I chalk a lot of this stuff up, in our particular sessions, to a social process more than a musical one. Our session group's core of folks (maybe a dozen, tho they don't all attend all the time) have played together about a decade and are adult residents, so there has been a lot of ... um... 'growing up together', so there's a certain amount of flexibility and patience surrounded by a lot of change in student personnel. We get along pretty well, with occaisional storms... <GG> We used to have a regular session of around 20 people and only one picker, for years. I think most folks think that this guitar-heavy environment will also pass, evolve into something else.
A lot of my favorite CDs have both bouzouki and guitar (Siobhan Peoples & Murty Ryan's "Time On Our Hands") or guitars arranged differently (Tommy O'Sullivan plays strummy on one track and tinkly cross-picked with a high-strung guitar on the Sliabh Notes records), and long before I got into ITM quite a few prominent professional players chose to include guitars in their bands and recordings, so it must be ok... <GGG>
In a class at the St. Louis Tionol Ged Foley suggested that there is a performance aspect to sessions, and that the overall sound should ideally be a concern of the players. This was mostly directed at guitar players (since Ged was teaching a guitar class! <G>), but there can probably be too many of any instrument in a session, and as has been noted, two can be too many if one isn't paying attention.
It's wonderful, as a picker, to play in small ensembles (sessions or performances) with up to four melody instruments, and our own gigging trio setting is really wonderful, allowing us to respond to what fiddler TJ Hull does, on the fly. Min and I both concentrate on following the nuances of the melodies. It also let's us highlight things by -not- playing, or with dynamics.
There are _definitely_ tunes, settings and moments that are best served without any accompaniment! I hope I always know when that is!!
Katiebee, you started this and then you walked out by the looks of things. It's pretty much all been said already, but the thing is that a guitar in a session isn't essential and a second one is definitely not needed. It can work in some situations as mentioned above. I would prefer to flatpick the melody - if I can, and leave the other guitarist to it.
As a fiddle player, I much prefer having a good backer at a session if it is to rate at all. *For me* (before you all start huffing and give yourselves heart attacks) there has to be at least one spot on backer. Luckily the backers that I have in mind are all melody players as well so they *understand* the tunes and the in workings of a tune session.
On a serious note, I am a relatively new entrant to Irish traditional music and a guitar player. I do not play any melody instruments mostly because I do not have the dexterity to do so without great effort. I grew up on Appalachian and then Bluegrass music so I play mostly a base line along with what I would call half chord strumming.
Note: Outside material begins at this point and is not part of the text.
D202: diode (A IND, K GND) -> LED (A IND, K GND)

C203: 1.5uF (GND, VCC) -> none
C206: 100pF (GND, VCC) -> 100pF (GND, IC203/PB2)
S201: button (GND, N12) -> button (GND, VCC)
What we called boom chicka. I then took a thirty year hiatus from playing.
I recognize and feel the dynamics of the tunes as the melody players play them and do my best to compliment their play. My question relates to the leaving of “holes” in the music. I recognize the importance of not filling in where there is an obvious rest and I can feel and compliment (I believe) the lift to a jig, the hop to a polka, the drive of a reel, the lilt of a hornpipe, and the sway to a waltz but would like more information about other “holes” that I may be overlooking. I know I need to learn more chord voices as I learned Appalachian music on the porches and in the fields so my knowledge and play is very basic.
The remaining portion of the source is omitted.